Dr. Russell:
Colon cancer is the third leading cause of death in the United States. The American Cancer Society has recently changed its screenings and representations. From our studios in Fort Washington, Pennsylvania, welcome to Clinician’s Roundtable. I’m your host, Dr. John Russell. Today I’m joined by Dr. Rich Wender, Chief Cancer Control Officer of the American Cancer Society.

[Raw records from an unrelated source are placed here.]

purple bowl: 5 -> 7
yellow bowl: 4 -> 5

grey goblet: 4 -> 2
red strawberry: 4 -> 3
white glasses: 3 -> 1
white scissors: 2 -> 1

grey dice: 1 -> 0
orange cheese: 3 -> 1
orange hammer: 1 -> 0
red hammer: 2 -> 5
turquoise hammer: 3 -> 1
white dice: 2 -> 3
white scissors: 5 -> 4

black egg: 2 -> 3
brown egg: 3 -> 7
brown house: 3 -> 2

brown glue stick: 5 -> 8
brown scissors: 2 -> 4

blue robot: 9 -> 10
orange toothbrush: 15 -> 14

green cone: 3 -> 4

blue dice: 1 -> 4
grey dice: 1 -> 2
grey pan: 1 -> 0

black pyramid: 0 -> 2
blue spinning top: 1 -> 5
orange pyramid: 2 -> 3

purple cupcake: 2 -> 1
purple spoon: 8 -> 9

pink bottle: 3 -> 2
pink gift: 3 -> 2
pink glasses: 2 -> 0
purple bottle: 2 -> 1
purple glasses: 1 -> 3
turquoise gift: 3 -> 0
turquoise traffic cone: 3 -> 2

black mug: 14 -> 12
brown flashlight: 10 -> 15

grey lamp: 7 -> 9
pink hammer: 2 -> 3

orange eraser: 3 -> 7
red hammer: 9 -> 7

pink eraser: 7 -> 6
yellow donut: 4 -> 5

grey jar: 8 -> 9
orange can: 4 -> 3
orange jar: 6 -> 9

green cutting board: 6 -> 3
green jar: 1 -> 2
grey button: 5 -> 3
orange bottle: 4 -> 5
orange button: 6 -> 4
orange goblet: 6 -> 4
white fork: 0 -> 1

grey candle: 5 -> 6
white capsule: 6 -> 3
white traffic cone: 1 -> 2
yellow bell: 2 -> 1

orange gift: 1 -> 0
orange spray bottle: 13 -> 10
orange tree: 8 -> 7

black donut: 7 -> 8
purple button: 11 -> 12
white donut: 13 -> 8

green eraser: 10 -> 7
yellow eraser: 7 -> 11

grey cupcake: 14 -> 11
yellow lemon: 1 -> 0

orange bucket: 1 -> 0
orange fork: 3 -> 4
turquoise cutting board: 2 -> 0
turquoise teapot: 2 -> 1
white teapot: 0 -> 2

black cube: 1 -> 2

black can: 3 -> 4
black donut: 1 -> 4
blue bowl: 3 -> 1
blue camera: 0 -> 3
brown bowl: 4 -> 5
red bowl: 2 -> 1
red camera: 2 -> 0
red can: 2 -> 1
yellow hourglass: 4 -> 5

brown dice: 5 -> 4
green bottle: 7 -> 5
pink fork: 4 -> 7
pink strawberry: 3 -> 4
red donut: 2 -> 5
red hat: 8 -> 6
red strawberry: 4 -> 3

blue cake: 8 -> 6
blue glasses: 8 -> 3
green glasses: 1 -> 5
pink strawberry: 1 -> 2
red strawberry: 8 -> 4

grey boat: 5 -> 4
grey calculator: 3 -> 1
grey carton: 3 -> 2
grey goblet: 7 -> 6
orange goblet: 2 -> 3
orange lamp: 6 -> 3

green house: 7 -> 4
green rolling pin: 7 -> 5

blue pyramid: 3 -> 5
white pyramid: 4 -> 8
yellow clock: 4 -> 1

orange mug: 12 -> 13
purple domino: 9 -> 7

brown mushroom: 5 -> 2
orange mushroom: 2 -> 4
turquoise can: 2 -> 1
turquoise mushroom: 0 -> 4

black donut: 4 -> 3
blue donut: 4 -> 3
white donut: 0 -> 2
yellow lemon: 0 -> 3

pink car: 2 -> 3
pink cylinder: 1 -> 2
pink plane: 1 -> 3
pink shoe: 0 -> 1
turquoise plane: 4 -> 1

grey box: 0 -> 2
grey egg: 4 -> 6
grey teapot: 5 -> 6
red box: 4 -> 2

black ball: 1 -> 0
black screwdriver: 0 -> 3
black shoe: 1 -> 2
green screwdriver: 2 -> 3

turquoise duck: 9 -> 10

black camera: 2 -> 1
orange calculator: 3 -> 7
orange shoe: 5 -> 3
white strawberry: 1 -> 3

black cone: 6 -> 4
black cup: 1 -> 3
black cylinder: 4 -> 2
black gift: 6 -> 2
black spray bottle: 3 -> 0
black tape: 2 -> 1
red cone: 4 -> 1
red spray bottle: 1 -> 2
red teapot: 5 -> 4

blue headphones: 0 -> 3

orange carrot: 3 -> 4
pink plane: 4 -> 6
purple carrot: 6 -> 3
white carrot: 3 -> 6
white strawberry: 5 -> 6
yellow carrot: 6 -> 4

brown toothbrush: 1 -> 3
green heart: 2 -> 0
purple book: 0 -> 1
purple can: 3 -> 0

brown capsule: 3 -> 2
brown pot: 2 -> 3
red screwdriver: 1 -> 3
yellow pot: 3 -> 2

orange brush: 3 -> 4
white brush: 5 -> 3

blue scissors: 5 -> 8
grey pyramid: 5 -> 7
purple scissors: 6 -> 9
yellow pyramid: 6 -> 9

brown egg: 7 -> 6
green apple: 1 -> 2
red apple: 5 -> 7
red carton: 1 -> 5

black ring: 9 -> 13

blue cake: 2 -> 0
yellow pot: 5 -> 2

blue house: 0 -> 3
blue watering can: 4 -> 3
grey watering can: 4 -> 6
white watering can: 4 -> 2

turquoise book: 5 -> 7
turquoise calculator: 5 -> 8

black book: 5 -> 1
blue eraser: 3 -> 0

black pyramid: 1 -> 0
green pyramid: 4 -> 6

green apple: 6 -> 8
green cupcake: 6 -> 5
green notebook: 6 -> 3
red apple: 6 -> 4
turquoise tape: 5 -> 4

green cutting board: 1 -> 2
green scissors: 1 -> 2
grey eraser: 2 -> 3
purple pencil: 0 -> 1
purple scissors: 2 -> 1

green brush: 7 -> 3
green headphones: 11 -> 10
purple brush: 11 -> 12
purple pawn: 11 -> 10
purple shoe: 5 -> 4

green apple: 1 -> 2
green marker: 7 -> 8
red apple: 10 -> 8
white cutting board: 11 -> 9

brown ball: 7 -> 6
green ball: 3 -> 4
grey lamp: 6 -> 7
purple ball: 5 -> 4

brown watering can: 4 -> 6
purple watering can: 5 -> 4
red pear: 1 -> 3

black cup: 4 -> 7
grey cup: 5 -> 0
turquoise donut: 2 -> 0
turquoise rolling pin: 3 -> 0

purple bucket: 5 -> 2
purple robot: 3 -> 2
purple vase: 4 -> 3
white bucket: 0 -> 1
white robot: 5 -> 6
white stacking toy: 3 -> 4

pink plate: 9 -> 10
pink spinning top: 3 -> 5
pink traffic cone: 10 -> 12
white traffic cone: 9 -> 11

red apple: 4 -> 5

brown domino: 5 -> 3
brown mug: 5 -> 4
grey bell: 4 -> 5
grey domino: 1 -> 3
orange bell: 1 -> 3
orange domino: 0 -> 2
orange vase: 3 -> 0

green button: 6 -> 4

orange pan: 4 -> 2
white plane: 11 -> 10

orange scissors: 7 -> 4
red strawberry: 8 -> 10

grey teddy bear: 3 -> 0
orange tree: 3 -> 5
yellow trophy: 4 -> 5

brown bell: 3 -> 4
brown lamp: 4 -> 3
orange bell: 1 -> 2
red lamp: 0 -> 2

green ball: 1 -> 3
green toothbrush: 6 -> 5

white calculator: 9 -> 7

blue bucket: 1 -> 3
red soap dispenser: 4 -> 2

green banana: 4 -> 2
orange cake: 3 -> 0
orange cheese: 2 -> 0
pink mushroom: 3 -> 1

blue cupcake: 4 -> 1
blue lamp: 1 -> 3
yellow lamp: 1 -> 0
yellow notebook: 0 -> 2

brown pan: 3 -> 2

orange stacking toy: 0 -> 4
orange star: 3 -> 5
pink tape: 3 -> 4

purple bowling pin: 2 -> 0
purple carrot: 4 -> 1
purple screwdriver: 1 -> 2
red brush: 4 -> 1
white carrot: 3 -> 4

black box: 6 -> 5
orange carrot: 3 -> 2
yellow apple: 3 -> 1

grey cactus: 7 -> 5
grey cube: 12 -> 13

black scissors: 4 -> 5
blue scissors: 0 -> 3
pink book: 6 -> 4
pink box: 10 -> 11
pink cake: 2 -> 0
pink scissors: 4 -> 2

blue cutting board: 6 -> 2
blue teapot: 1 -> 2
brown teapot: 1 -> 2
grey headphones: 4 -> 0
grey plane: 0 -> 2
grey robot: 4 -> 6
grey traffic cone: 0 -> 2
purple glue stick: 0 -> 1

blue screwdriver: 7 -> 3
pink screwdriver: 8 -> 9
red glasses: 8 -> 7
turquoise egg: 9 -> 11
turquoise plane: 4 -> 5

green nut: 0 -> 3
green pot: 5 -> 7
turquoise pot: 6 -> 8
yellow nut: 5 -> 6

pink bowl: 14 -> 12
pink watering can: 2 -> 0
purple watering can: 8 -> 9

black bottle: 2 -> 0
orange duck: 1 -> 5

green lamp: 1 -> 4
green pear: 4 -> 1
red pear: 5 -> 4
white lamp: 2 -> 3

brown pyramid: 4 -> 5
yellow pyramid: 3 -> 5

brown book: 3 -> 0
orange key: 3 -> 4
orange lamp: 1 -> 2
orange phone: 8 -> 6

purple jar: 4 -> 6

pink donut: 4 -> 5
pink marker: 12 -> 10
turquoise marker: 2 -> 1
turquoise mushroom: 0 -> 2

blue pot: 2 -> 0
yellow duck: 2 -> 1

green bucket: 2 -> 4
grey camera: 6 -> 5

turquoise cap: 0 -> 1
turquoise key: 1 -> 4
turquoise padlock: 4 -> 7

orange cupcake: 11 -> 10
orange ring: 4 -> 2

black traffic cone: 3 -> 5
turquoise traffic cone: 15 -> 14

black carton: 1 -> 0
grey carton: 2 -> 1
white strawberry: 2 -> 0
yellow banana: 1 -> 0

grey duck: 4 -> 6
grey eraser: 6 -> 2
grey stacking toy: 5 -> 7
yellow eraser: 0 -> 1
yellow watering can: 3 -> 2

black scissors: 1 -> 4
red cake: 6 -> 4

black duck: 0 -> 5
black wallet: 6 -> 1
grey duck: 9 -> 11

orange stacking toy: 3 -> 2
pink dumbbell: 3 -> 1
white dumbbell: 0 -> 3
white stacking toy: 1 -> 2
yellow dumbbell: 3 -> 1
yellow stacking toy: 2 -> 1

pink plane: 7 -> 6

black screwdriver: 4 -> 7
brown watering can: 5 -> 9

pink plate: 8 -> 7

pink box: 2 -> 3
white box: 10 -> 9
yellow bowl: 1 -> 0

So, Dr. Wender, thank you for being on the show.
Dr. Wender:
Happy to be part of it.
Dr. Russell:
So, how important is colon cancer in the United States?
Dr. Wender:
It’s really important. Colorectal cancer is the second leading cause of cancer-related death when we combine statistics for both men and women, and a lot of people don’t know that. A lot of women… I just heard this the other day, in fact. “I thought that was a disease of men.” But in fact, it’s the third leading cause of cancer-related death in women. And you’ll often hear us use the term colorectal because we kind of combine 2 cancers, colon cancer and rectal cancer, the rectum being the final part of the colon.
Dr. Russell:
So we’ve been screening for colorectal cancer for you and I’s whole career. Has it made a difference?
Dr. Wender:
It’s an incredible success story, something that all of us in medicine, and certainly those of us in primary care who were responsible for recommending screening, can take a lot of satisfaction and pride in. We have actually seen over a 40% decline in death rates from colorectal cancer, and the vast majority of that is due to the advent of screening. It kind of started when we learned how to do fiberoptic scoping. And even if we weren’t quite screening yet, we still found some polyps and took them out, but we really started to see progress when screening guidelines came out and saying that everyone over age 50 should have a screening test for colorectal cancer, and we’re just seeing a beautiful, steady decline in mortality from this disease. It’s a tremendous prevention success story.
Dr. Russell:
So, if we were so successful in screening people starting at age 50, why would you decrease the age recommendation?
Dr. Wender:
It’s a great question, John, and as successful as we’ve been, as you well know, we still haven’t reached everybody. The screening rates for the nation as a whole are at about 67%. We’re doing a great job in the Medicare population but have a lot of screening gaps. That makes your question even more cogent. If we’re not getting everybody 50 and older, why lower it? And the answer is this: We have, over the past few decades, been witnessing a very disturbing trend, and that is a steadily rising risk of developing cancers of the colon and rectum in younger people all the way down into the decade of their 20s. If you look at somebody born around 1990 compared to someone born around 1950, that person born more recently is at 51% higher risk for developing colorectal cancer, about 2.6 times more likely for colon and over 4 times more likely to develop cancer of the rectum. So if you actually look at the risk now in people 45 to 49, it’s very similar to what the risk was in 50- to 54-year-olds when we first recommended screening that age group about 20 years ago, so unfortunately, we’ve been witnessing this steady rise in risk. When we go to write a new screening guideline, we kind of begin the science from scratch, you know, say, “Based on what we know today, what is the optimal age to start?” which is always a tough question to ask, but all of the evidence we’re able to accumulate based on these trends and on the use of some very sophisticated modeling pointed to the same answer, that the optimal screening age to start is 45.
Dr. Russell:
So I saw our colleagues at Sloan Kettering have said over the last 10 years, they have had 4,000 cancers, colorectal cancers, that they have taken care of in folks under the age of 50. Does that sound about right?
Dr. Wender:
It does. And in fact, this is one change in screening guideline—and I thought it was something that maybe only the cancer specialists would tell me—but I heard this from the primary care clinicians too. A few of them came up and said, “Do you know what? We wondered if this might happen,” meaning the change in guideline. It wasn’t because they were watching the statistics. It was because they were seeing this in their practice. And certainly, the cancer specialists and the colorectal surgeons have been watching this very disturbing trend for some time, and many have been asking, “I wonder if this is the time to move the screening age younger.”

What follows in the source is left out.